2月16日から18日まで開催されたオーディオフェスタ・イン・ナゴヤ。本稿ではテクニクスやAIR TIGHT、TAD等が出展した4号館4Fのブースの模様をレポートしよう。

テクニクスのブースでは、最新のアナログプレーヤー「SL-1200GR2」を中心に、同ブランドのフルシステムを用意。スピーカーはリファレンスクラスの「SB-R1」とグランドクラスの「SB-G90M2」の2種類で、レコード再生を中心にデモンストレーションを実施した。玉置浩二の「メロディ」の声の広がり感やヴォーカル表現力には息を呑む。

部屋の反対側では、「SU-GX70」をメインに、HDMIを活用したリビングオーディオのスタイルを提案。また小型コンポ「SA-C600」と「SB-C600」のブックシェルフスピーカーというコンパクトシステムも展開、流れ出す井筒香奈江の声にじっくりと聴きいる来場者も見られた。
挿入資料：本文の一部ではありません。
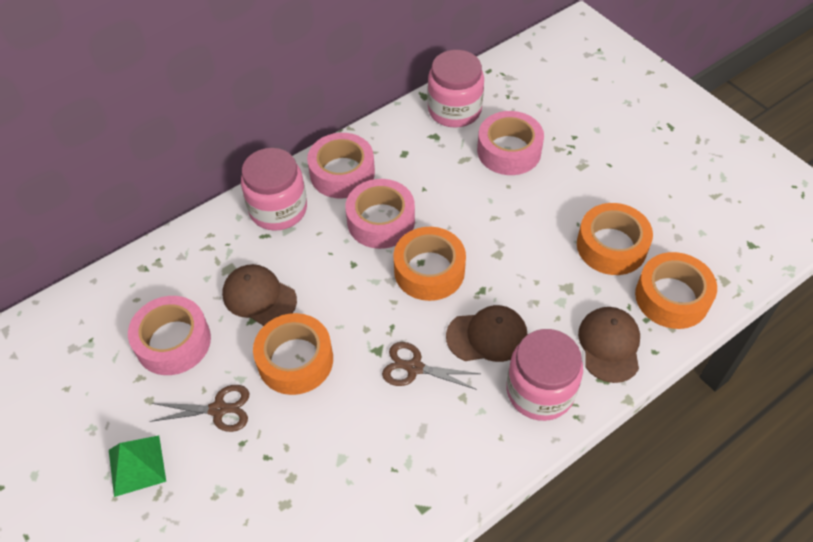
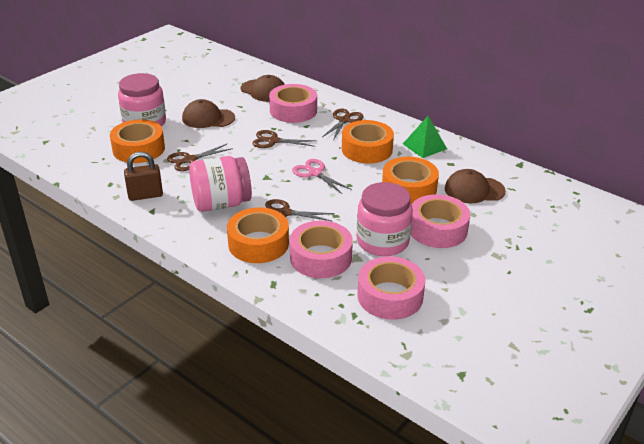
brown padlock: 0 -> 1
brown scissors: 2 -> 4
pink scissors: 0 -> 1

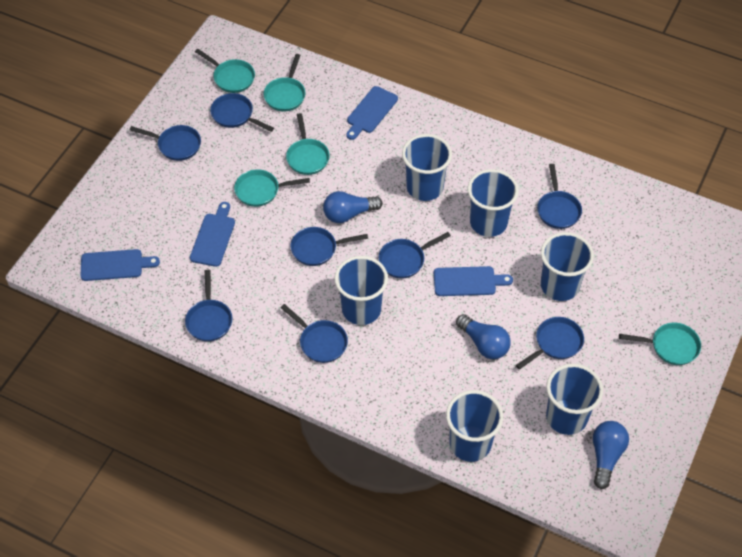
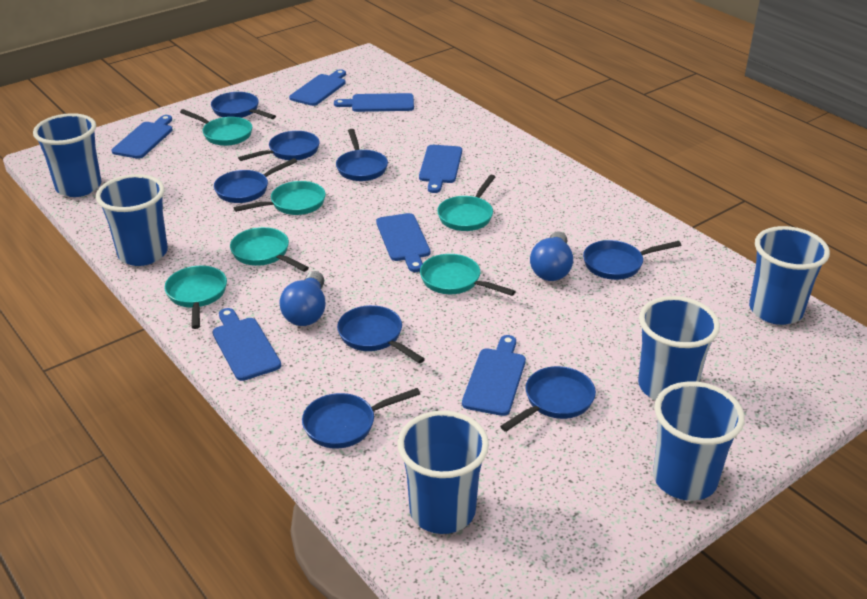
blue cutting board: 4 -> 7
blue light bulb: 3 -> 2
turquoise pan: 5 -> 6

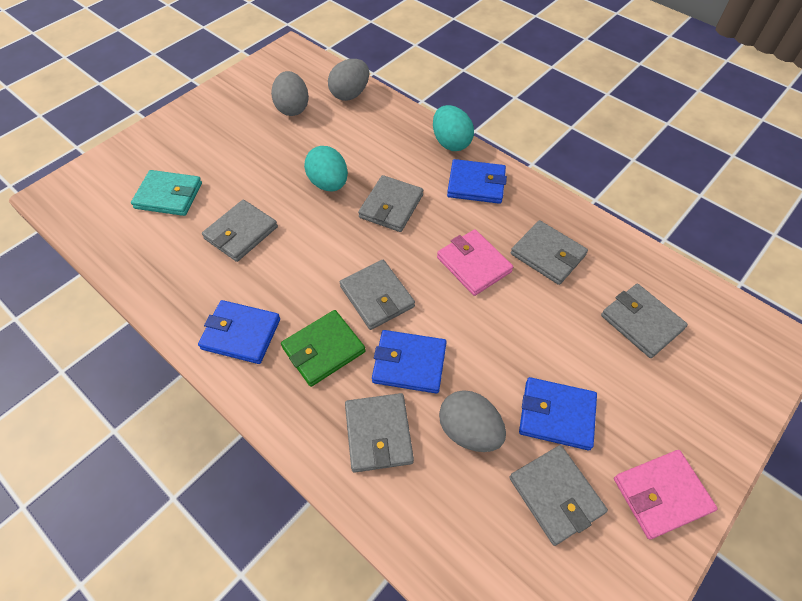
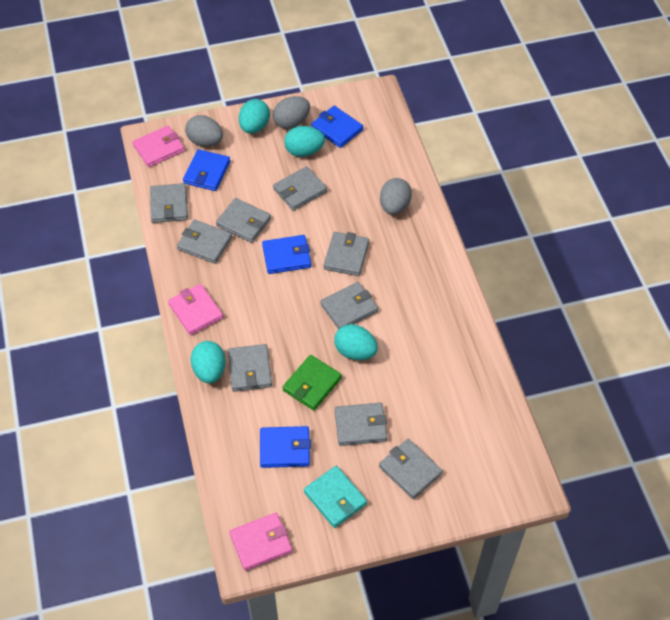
grey wallet: 7 -> 9
pink wallet: 2 -> 3
turquoise egg: 2 -> 4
AIR TIGHT(エアタイト)は、同社の主力パワーアンプである「ATM-2211J」と「ATM-300R」をメインとしたシステムを構築。今回は近年人気の高まるカナダのスピーカーブランドParadigmの「Persona 7F」を組み合わせた試聴デモを行った。

オーディオ評論家の土方久明氏を迎えての講演会も実施。先日AIR TIGHTのオフィスを訪問し、開発や製造の現場を取材した話も交えながら、グラミー受賞楽曲など音楽中心のデモンストレーションを展開。音楽家のパッションを引き出すAIR TIGHTのサウンドには土方氏のテンションも高まっていた。
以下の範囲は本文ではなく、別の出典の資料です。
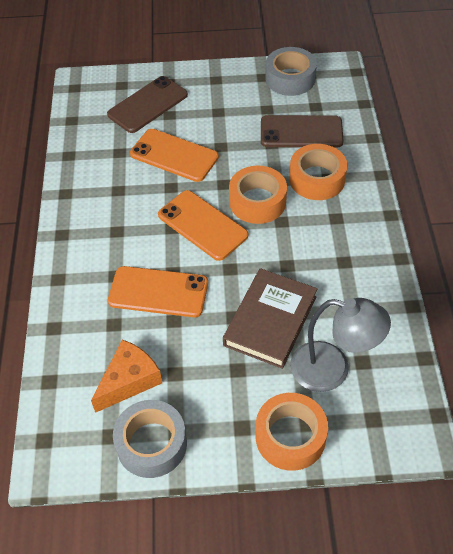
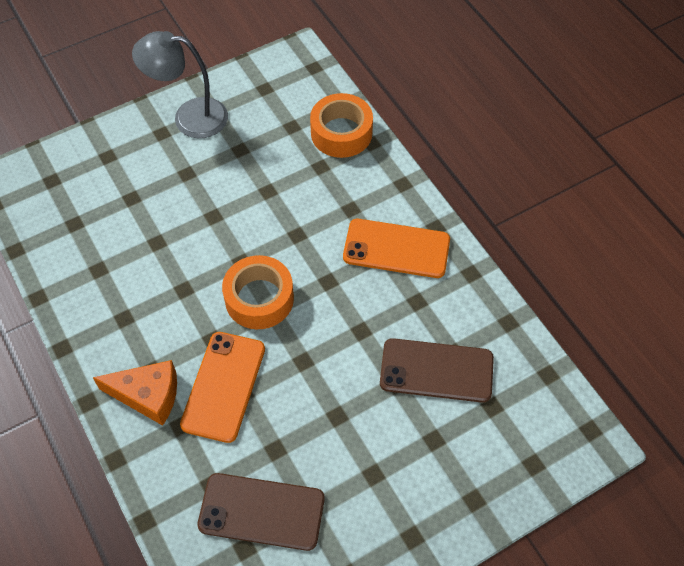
brown book: 1 -> 0
grey tape: 2 -> 0
orange phone: 3 -> 2
orange tape: 3 -> 2

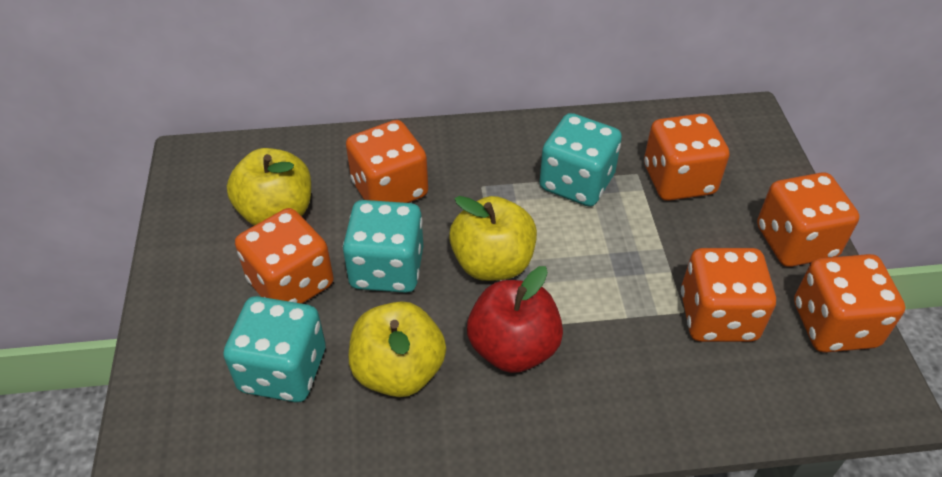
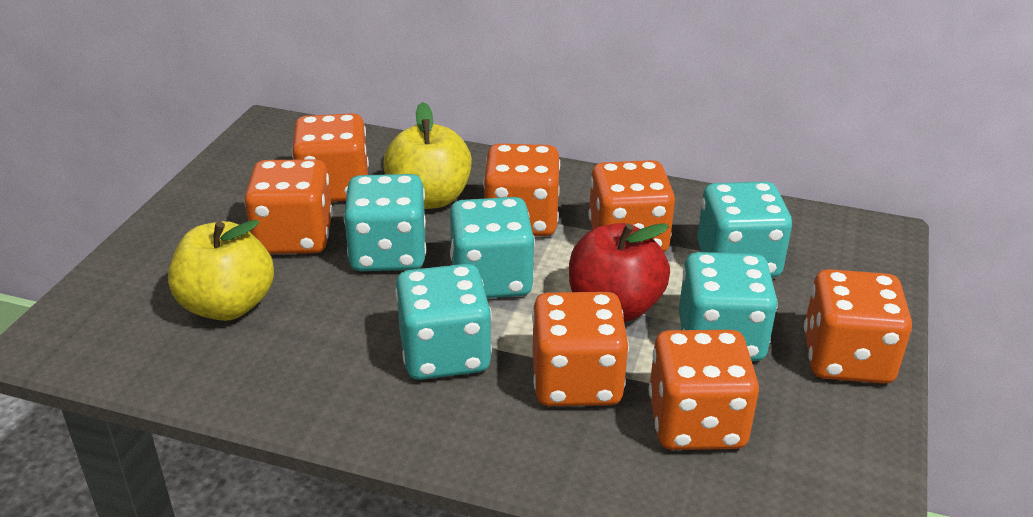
orange dice: 6 -> 7
turquoise dice: 3 -> 5
yellow apple: 3 -> 2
TADのブースでは、今回はReferenceシリーズとなるCD/SACDプレーヤー「TAD-D700」を中心にとしたデモンストレーションを実施。CDはもちろん、aurenderのネットワークトランスポートを組み合わせて、ハイクオリティなハイレゾ再生システムを展示していた。

PDNのブースでは、ParadigmとMartin Loganのスピーカーを切り替えながらさまざまなデモンストレーションを実施。Paradigmは、先日放映されたTBSテレビ「マツコの知らない世界」にて紹介されたこともあり、いままさに旬のスピーカーブランドのひとつだ。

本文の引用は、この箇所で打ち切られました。